How she had got hold of it and whether or not she knew the whereabouts of the Book of Secrets were still open to conjecture. Until he knew the answers to those questions, he would not give away his hand.
He glanced down and was relieved to see no one about in the gardens. Then he reached for the rope coiled around his waist. He tossed one end out the window and secured the other. He tugged firmly a couple of times. The rope held.
Satisfied that he had not forgotten how to tie the Vanza knot, he went through the window. Planting his booted feet against the wall, he gripped the rope in his gloved hands and propelled himself quickly down into the shadows of the hedges.
When he was safely on the ground, he jerked sideways on the rope. The knot at the upper end came free of its mooring. The entire length of the rope tumbled to his feet. He recoiled it swiftly.

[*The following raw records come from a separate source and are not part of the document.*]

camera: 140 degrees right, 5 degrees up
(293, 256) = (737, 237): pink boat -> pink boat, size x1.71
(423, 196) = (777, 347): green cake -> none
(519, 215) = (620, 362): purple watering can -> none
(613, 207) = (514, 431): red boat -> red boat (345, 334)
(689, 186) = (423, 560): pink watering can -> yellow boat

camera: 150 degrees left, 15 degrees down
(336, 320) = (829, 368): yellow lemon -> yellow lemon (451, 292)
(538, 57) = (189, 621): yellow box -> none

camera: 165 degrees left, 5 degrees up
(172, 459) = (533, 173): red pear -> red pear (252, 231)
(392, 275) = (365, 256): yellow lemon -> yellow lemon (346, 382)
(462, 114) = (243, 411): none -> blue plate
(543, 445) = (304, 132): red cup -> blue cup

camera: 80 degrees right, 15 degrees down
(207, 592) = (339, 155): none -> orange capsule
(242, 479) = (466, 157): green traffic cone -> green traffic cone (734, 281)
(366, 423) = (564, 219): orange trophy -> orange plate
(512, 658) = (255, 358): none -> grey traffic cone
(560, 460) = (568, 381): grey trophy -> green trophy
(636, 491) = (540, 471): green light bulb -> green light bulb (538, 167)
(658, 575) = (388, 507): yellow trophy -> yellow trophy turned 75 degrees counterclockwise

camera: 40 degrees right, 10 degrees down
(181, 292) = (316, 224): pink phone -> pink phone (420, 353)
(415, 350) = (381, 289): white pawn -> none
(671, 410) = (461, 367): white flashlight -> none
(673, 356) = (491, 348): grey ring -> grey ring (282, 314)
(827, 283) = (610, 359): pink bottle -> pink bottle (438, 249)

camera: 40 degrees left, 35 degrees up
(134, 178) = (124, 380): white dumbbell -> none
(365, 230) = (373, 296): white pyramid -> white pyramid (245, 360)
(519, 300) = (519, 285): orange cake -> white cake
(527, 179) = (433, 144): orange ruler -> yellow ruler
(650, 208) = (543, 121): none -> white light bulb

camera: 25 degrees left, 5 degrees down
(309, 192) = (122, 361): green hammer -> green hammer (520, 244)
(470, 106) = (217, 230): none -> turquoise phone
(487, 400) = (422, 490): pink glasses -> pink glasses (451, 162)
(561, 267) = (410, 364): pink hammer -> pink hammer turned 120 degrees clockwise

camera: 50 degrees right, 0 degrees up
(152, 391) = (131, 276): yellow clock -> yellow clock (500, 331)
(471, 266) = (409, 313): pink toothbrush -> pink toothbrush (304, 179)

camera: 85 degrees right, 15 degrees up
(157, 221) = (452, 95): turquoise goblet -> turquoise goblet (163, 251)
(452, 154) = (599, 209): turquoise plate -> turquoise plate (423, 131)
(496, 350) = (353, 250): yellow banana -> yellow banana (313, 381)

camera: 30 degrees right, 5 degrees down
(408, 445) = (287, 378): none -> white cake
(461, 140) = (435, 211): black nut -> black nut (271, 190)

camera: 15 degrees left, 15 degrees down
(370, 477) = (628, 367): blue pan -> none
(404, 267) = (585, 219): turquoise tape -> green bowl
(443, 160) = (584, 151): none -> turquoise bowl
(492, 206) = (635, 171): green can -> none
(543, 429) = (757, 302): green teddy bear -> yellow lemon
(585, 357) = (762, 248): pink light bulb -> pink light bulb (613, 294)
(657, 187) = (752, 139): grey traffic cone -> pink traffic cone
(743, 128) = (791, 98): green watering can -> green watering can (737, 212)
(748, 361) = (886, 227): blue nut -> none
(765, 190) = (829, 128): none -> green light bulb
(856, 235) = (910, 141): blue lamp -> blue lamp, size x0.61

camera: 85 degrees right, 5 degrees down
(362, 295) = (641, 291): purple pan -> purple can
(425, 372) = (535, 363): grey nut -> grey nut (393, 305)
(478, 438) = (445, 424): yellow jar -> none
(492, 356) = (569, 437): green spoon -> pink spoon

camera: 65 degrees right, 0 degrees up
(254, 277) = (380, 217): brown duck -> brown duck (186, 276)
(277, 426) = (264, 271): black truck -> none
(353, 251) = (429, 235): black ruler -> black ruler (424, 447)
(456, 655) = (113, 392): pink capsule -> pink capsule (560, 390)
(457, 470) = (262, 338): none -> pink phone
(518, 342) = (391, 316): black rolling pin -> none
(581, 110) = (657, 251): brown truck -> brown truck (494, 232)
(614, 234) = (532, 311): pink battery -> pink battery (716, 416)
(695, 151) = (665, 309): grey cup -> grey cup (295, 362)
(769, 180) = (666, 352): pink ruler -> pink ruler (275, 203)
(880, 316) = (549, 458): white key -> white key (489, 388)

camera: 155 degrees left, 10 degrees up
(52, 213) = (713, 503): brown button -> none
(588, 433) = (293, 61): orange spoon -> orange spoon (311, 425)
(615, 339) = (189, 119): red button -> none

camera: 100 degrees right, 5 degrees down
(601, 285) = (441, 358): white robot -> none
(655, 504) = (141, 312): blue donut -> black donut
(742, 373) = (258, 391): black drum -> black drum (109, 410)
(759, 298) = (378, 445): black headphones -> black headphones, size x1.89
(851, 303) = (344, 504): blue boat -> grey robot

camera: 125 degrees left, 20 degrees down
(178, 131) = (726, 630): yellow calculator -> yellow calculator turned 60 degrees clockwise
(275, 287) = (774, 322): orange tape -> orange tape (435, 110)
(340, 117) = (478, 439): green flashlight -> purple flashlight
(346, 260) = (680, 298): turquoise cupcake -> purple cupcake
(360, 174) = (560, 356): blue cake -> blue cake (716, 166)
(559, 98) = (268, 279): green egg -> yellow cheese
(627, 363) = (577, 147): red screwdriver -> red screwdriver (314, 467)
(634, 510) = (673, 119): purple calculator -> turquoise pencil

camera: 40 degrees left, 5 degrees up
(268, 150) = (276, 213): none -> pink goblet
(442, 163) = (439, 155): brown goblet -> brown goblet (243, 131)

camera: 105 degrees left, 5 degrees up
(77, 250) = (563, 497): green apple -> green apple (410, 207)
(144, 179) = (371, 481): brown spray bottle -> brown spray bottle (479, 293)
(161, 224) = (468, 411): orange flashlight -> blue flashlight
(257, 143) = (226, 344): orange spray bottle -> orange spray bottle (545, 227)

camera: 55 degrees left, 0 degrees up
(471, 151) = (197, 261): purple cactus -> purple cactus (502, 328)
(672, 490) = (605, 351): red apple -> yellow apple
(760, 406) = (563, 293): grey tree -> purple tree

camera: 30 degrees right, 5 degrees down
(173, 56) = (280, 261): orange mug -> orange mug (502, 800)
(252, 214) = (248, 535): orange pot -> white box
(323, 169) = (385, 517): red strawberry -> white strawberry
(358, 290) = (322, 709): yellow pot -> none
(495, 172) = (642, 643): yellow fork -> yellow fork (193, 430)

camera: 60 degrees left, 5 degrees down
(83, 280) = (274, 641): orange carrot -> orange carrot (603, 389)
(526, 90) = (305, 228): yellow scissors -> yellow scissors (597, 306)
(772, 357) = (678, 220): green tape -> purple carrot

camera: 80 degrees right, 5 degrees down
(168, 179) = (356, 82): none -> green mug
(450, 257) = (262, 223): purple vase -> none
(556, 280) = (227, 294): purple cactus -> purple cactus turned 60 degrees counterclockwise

Not bad, considering he had not tried that trick in over ten years.
He stood in the shadows for a moment, considering his next move. Music still blared from the ballroom. It was nearly two in the morning, but the partying continued unabated.
If he went back into the ballroom, he would very likely be obliged to fend off Miranda’s advances again. He had had enough strenuous physical activity for the evening. It was not as though he were still eighteen.
And truth be known, he thought, the only advances he would be interested in receiving tonight would be from his new employee.
Thoughts of Emma made him smile. It occurred to him that he could certainly summon the youthful vigor necessary to deal with any advances that she might make. Unfortunately, it was highly unlikely that he would be called upon to give a good account of himself in that arena.
The bloody virtue problem.
He made his decision. He went back into the castle via a little-used entrance near the kitchens and slipped quietly up the rear
staircase.
On the second floor he turned and went down the hall to his own room. He stopped in front of his door and reached into his pocket for the key. He paused before he inserted it into the lock. The light from the nearby mirrored wall sconce was dim. There was enough of it, however, to allow him to determine that there were no fingerprints in the fine gray powder he had sprinkled on the doorknob earlier. No one had entered his bedchamber after he had gone down to dinner.
It had been a minor and no doubt unnecessary precaution, but Vanza taught that foresight was far superior to hindsight.
He wondered if he should be worried about the fact that the longer this affair continued, the more he fell back on the old habits and ways of his training.
He entered his bedchamber and closed the door.
The soft, hesitant knock came only a moment later, just as he finished lighting the bedside candle.
He groaned. Miranda, no doubt. The woman appeared determined to add him to her list of conquests.
He walked back to the door and opened it only an inch, just enough so that he could speak to her through the crack.
“Miranda, I fear I must plead the headache this evening—”
“Mr. Stokes. Sir, it’s me.”
He jerked the door wide. “Good God, Emma. What the bloody hell are you doing here?”
She lowered the hand she had raised to knock, glanced hastily up and down the length of the hall, and then looked at him with huge, shadowed eyes.
His first thought was that she was not wearing her spectacles. His second was that she did not have the vague, unfocused squint most people who wore eyeglasses got whenever they were without them. Her gaze was clear and sharp and starkly anxious in the candlelight.
“I sincerely regret this, sir, but I must speak with you at once.” She clutched the lapels of her wrapper at her throat. “I have been waiting in the closet across the way for what feels like forever. I had begun to fear that you would never return to your room.”
“Get in here before someone comes along.” He grabbed her arm and hauled her swiftly over the threshold.